Fruto de este origen impuesto, el hombre siempre ha necesitado rebelarse contra la inmanencia pragmática de la dimensión puramente femínea de la existencia. Engendrado en las tinieblas viscosas de la matriz, el hombre reacciona contra su origen ctónico intentando elevarse por encima de la naturaleza, esa autoritaria y despótica Gran Madre, creando el mundo paralelo de lo ideal y lo moral, lo suprasensible, para escapar a la amenaza castradora de las elementales fuerzas femíneas. Las leyes sobre las que se articula este mundo escapan a la lógica autocrática de lo natural. El hombre, al contrario que la mujer, nunca se acostumbra a la simple inmanencia de lo empíricamente existente, a lo contingente; siempre le está exigiendo a la aparente consistencia de lo real una evidencia más profunda y verdadera. Como dice Paglia, el hombre se arraiga en el ‘más allá’, la mujer en el ‘más acá’; el primero mira al cielo, la segunda a la tierra. Lo celeste contra lo telúrico, el sentido contra la animalidad. Pero este esencial inconformismo, por oposición al conformismo ctónico de lo femíneo, es lo que lo conduce, si no se alcanza cierto equilibrio entre lo inmanente y lo trascendente, a la perdición, pues no acaba enfrentándose más que a puras sombras, fantásticas proyecciones de una mente insatisfecha
[iv]. Este mundo creado por el hombre para soportar la implacable y opresiva existencia no es otro que el de la razón, el arte, la ciencia o la política. Paradójicamente, la mujer moderna, para poder liberarse de sus cadenas, no ha tenido más remedio que asumir el lenguaje masculino que ha originado este mundo ‘artificial’ (Paglia: “es la sociedad patriarcal la que ha liberado a las mujeres”). Y todo porque la mujer carece del espíritu de superación masculino que puede conducir tanto a los peores crímenes como a las más elevadas gestas. Si la mujer hubiera protagonizado la historia de la humanidad en lugar del hombre, posiblemente habría descendido el número de crímenes, pero también es cierto, como apunta la propia Paglia, que en pleno siglo XXI todavía viviríamos entre chozas, en una dimensión puramente animal[v]. Y es que el signo de la feminidad es la pura inmediatez. La mujer, como cualquier animal de la creación, existe en la inmanencia del orden natural y se identifica (pasivamente, de forma inercial, biológica) con la totalidad, pues no se diferencia de ella ontológicamente. La mujer vive en armonía con lo natural. Por contra, signos de lo masculino son la mediación y la interrogación, pues el hombre vive inmerso en la escisión, en el Xaos de Hesíodo[vi]. En su ámbito, definido por el desarraigo, nada se da por sí mismo, de modo que el significado, lo simbólico, es su filtro cognoscitivo con respecto a lo real. Sólo la conciencia masculina habita dentro de la ruptura, sólo en ella hay pérdida, y, consecuentemente, búsqueda de lo perdido, proyecto idealista. Y dentro de este esquema la mujer no ha sido más que un objeto, poderoso y seductor, en el que los hombres han proyectado sus deseos, sus fantasías y sus miedos.

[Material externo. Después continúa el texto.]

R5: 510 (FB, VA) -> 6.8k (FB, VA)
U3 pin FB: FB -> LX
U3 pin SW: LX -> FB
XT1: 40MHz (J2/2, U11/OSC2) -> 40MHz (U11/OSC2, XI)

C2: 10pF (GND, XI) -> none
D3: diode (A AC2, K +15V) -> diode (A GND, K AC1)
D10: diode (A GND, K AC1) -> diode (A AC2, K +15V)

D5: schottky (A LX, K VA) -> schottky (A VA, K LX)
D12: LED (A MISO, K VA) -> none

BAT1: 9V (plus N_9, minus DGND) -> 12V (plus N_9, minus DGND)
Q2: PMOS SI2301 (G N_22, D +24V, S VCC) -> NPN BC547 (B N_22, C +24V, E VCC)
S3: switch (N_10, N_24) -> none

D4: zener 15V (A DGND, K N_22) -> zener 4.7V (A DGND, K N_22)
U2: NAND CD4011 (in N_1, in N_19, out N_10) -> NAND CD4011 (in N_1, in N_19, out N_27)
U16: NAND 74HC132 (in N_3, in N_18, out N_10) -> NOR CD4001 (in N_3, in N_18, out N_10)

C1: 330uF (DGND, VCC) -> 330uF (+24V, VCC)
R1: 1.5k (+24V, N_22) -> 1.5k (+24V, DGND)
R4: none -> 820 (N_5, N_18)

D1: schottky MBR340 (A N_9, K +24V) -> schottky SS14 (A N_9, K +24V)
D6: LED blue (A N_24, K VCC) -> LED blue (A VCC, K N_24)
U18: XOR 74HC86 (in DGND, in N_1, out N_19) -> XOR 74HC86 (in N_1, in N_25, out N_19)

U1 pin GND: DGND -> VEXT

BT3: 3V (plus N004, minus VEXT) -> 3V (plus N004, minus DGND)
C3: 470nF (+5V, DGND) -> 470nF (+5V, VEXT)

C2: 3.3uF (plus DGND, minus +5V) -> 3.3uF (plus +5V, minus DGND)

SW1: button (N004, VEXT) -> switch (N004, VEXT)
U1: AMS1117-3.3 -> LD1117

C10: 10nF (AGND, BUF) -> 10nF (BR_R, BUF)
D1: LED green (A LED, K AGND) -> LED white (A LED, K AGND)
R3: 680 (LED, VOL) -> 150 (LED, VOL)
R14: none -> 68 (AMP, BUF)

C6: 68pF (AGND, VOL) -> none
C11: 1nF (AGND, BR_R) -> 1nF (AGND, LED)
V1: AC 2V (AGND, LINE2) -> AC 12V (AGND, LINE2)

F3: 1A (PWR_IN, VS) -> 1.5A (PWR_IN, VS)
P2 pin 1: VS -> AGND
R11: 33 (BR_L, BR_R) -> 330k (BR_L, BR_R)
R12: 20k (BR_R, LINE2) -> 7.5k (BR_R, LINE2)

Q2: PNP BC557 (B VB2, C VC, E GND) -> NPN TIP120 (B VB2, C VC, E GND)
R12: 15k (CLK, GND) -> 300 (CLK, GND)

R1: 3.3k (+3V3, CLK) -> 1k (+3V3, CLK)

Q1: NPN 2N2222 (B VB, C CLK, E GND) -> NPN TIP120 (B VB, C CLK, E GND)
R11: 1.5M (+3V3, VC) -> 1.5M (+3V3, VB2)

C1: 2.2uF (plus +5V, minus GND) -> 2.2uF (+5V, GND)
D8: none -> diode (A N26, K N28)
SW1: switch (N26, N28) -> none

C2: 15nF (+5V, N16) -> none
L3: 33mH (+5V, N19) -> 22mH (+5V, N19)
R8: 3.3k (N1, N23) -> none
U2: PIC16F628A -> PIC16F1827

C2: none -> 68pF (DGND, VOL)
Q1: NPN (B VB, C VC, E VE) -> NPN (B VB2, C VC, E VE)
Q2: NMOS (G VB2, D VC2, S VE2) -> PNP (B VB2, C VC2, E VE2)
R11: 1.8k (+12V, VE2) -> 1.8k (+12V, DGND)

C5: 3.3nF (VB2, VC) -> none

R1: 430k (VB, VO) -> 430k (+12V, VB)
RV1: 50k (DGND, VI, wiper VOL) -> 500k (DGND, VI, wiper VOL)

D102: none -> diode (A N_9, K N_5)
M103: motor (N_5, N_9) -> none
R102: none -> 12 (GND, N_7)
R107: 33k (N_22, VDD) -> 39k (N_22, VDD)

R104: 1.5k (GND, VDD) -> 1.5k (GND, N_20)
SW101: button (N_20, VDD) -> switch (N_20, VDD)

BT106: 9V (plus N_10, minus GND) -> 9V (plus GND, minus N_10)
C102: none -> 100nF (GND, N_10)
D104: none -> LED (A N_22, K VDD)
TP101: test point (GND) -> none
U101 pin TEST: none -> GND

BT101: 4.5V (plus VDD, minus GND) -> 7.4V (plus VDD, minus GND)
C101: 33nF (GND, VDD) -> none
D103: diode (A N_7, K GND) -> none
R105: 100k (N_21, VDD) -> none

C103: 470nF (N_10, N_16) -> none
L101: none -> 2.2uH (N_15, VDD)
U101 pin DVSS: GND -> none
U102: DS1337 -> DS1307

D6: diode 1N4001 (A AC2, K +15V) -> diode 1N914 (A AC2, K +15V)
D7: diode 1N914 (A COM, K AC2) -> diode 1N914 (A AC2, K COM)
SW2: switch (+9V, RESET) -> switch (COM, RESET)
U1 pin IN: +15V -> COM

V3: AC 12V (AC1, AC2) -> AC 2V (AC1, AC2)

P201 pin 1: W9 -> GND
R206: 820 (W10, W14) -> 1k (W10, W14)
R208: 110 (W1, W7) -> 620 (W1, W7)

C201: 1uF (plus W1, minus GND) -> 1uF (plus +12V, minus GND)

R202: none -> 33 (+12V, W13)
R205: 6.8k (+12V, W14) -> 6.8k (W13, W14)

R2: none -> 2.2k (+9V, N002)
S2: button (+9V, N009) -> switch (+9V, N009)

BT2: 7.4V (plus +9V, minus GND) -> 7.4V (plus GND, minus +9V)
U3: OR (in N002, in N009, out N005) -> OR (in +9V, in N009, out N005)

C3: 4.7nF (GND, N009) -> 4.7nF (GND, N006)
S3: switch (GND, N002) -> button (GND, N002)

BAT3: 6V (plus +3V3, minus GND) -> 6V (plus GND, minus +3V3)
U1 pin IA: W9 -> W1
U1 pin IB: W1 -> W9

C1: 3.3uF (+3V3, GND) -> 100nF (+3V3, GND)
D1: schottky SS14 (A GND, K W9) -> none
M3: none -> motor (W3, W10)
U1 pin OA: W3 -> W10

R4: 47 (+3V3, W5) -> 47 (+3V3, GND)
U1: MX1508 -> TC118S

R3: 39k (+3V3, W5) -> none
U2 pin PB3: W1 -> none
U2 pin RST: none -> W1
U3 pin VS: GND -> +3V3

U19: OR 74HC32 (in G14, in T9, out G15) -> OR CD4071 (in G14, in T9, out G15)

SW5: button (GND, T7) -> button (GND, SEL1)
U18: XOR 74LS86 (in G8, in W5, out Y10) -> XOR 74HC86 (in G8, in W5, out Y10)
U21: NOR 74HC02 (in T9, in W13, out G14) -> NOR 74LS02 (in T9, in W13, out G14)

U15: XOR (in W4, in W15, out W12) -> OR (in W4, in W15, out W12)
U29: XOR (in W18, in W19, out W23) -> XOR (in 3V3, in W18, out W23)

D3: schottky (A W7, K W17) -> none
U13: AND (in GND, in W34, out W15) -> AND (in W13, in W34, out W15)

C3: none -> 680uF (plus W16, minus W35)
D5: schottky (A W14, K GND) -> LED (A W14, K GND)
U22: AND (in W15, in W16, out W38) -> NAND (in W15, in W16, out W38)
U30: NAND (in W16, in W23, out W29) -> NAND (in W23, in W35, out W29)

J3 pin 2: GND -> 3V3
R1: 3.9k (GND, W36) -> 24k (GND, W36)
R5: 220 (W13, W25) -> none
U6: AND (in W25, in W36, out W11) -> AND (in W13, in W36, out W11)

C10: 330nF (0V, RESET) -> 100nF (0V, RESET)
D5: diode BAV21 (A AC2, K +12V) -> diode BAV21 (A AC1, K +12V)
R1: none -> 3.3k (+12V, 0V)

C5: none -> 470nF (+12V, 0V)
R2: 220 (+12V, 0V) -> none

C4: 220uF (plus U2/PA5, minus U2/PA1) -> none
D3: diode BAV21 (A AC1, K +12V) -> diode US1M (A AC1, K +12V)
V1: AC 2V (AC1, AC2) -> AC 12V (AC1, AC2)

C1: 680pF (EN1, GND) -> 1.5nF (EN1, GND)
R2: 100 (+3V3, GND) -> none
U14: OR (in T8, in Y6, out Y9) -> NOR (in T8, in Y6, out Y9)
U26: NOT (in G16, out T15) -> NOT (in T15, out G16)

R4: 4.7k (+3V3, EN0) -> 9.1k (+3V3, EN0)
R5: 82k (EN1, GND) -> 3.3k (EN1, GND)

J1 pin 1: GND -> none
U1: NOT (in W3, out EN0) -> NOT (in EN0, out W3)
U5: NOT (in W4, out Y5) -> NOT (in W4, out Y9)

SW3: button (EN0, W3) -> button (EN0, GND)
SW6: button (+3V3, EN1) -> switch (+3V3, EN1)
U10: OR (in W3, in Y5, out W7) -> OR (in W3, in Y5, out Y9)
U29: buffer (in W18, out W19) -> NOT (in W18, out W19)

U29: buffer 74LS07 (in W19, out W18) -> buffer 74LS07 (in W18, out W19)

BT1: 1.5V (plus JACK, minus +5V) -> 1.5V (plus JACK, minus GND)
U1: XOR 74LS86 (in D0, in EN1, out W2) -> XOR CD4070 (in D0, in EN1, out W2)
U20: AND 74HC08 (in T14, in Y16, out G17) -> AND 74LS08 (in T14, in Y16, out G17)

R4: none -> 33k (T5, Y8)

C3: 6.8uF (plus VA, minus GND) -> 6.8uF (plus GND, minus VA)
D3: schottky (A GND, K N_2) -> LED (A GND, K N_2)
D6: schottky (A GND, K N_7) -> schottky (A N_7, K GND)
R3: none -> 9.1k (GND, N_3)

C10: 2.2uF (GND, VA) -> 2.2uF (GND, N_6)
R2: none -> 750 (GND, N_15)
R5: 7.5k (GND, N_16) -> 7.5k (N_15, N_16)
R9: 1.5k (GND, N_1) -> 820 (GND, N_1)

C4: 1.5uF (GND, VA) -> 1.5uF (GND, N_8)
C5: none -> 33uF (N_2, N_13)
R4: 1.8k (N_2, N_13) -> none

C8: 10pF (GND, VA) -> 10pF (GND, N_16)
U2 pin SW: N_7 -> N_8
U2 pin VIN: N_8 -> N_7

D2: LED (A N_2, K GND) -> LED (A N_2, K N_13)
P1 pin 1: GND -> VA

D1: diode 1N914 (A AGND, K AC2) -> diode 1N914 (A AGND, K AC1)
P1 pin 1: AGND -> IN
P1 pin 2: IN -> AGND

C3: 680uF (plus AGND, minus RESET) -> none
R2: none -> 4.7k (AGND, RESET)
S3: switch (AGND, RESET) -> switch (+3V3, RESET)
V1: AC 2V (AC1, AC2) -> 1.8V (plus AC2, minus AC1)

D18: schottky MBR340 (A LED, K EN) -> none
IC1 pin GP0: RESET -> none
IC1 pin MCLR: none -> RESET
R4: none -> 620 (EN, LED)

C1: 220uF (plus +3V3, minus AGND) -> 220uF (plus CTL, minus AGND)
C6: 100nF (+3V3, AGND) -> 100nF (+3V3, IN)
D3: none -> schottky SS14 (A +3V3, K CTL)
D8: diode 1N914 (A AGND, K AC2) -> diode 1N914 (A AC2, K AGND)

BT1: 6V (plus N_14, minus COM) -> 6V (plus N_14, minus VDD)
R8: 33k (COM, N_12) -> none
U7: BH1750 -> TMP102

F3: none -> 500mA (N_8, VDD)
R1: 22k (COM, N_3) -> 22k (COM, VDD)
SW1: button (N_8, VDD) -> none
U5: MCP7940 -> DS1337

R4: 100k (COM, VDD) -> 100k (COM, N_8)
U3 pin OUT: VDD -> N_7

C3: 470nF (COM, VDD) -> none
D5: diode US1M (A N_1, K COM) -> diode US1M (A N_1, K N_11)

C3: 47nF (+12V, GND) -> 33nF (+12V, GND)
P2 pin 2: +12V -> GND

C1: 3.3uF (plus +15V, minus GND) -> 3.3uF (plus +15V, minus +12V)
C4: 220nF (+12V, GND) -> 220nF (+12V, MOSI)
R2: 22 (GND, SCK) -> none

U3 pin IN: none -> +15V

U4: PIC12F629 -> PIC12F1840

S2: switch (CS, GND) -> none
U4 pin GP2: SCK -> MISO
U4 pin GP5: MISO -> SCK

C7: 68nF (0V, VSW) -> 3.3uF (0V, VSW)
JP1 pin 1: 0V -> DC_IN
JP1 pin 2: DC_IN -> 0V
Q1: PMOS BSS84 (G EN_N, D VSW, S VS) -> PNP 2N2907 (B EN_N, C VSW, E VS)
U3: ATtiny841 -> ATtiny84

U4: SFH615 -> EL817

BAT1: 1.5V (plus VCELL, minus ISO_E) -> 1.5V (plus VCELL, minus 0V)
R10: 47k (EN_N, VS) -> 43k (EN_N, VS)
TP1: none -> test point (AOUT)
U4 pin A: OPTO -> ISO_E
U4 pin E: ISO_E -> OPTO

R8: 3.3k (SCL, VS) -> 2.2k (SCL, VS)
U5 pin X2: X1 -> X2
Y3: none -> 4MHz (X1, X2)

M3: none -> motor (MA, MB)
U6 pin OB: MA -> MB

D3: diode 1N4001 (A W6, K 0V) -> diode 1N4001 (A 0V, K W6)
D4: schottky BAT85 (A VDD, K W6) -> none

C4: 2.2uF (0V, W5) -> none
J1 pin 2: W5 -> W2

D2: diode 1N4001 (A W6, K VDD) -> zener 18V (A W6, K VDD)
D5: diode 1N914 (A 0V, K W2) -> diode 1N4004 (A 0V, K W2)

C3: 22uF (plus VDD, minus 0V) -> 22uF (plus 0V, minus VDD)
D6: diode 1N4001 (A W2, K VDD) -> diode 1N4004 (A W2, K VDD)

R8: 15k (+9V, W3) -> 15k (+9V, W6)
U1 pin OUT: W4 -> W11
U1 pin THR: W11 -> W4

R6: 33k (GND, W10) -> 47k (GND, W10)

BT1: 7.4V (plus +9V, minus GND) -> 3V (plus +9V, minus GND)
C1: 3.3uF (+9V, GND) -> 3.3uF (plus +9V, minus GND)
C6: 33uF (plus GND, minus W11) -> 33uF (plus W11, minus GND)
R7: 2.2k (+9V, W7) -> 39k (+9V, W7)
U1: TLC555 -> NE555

Queda claro que, como toda identidad sólo puede articularse a partir de mecanismos de alteridad, el hombre siempre ha necesitado de la oposición de la mujer para determinarse. Un buen ejemplo de esta mentalidad lo encontramos en el Génesis, pues la aparición de Eva sólo se produce ante la necesidad que tiene Adán de dar un sentido a su indiferenciada existencia paradisíaca, ausente de determinación alguna. Pero es la aparición de la mujer la que ocasiona todos los problemas de Adán, lo que define la dialéctica entre lo masculino y lo femenino como ambivalente. Fruto de este amor-odio, el hombre siempre ha tratado de separarse, de escindirse, no de la mujer, sino del principio femíneo y de todo lo que éste representa, pues ve y teme en lo ctónico la no-identidad, lo puramente indiferenciado, lo desvertebrador. La forma masculina frente a lo viscoso sin forma, lo líquido. De ahí la concepción de lo femíneo como perturbadora causa de desestructuración ante la que hay que oponer “trincheras apolíneas”. Por contra, el principio femíneo no requiere de identidades fuertes (reflexivas y mediatas) para sobrevivir, pues su esencia arraiga en lo ctónico, lo que carece de identidad. Lo masculino vive sometido eternamente a la amenaza de autodestrucción inherente a su deseo de trascendencia, de ahí que su personalidad sea mucho más creativa y destructiva que la femenina, más agónica y menos complaciente. Mientras que lo masculino vive en la escisión, lo femenino es esa escisión.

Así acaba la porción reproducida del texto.